Ägypten sagt nach Krawallen Fußballspiele ab

Nach neuen schweren Ausschreitungen bei einem Fußballspiel in Ägypten hat der nationale Fußballverband sämtliche Spiele auf unbestimmte Zeit abgesagt. Am Sonntagabend waren Ultras eines Kairoer Clubs mit Sicherheitskräften vor einem Stadion im Osten der Hauptstadt aneinandergeraten. Mindestens 20 Menschen kamen nach offiziellen Angaben ums Leben. Die Krawalle erinnern an die schweren Ausschreitungen nach einem Spiel vor zwei Jahren, bei denen 74 Menschen starben - und Behörden den ägyptischen Fußball daraufhin in ein Spiel ohne Fans verwandelten.

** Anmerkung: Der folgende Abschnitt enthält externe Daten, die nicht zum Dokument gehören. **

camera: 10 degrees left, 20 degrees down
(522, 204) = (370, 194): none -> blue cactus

Im Februar 2012 prügelten sich nach einem Spiel in der Stadt Port Said Fans mit Sicherheitskräften. Behörden verbannten daraufhin alle Zuschauer aus den Stadien der Erstligaspiele. Erst Ende 2014 waren die Bestimmungen zum Start der aktuellen Rückrunde wieder gelockert worden. Die Ultras gelten in Ägypten als schlagkräftiges Rückgrat der Opposition. Bei den Protesten gegen den Langzeitherrscher Husni Mubarak Anfang 2011 stellten sie sich der Polizei entgegen.

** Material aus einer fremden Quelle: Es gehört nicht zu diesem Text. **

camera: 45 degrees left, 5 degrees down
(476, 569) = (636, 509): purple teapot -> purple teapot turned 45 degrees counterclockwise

Zu den Krawallen am Sonntagabend kam es vor Beginn eines Derbys der beiden Kairoer Clubs Zamalek und ENPPI. Nach Angaben des ägyptischen Innenministeriums versuchten Tausende Zamalek-Fans, die keine Tickets besaßen, in das Stadion einzudringen. Taschenkontrollen hätten sich die Fans widersetzt, beim Auflösen der Unruhe sei es schließlich zu einer Massenpanik gekommen. Aus Sicht der Fans hatten hingegen Sicherheitskräfte die Krawalle provoziert. Von einem "geplanten Massaker" schrieben die "Weiße Ritter" genannten Zamalek-Ultras auf ihrer Facebook-Seite. Vom brutalen Einsatz von Gummigeschossen und Tränengas erzählt ein Fan unter Tränen in einem Video des Onlineportals "Al-Masry al-Youm". Neben 20 Toten berichten die Behörden von mehr als 30 Verletzten, die ägyptische Staatszeitung "Al-Ahram" schreibt gar von bis zu 30 Toten.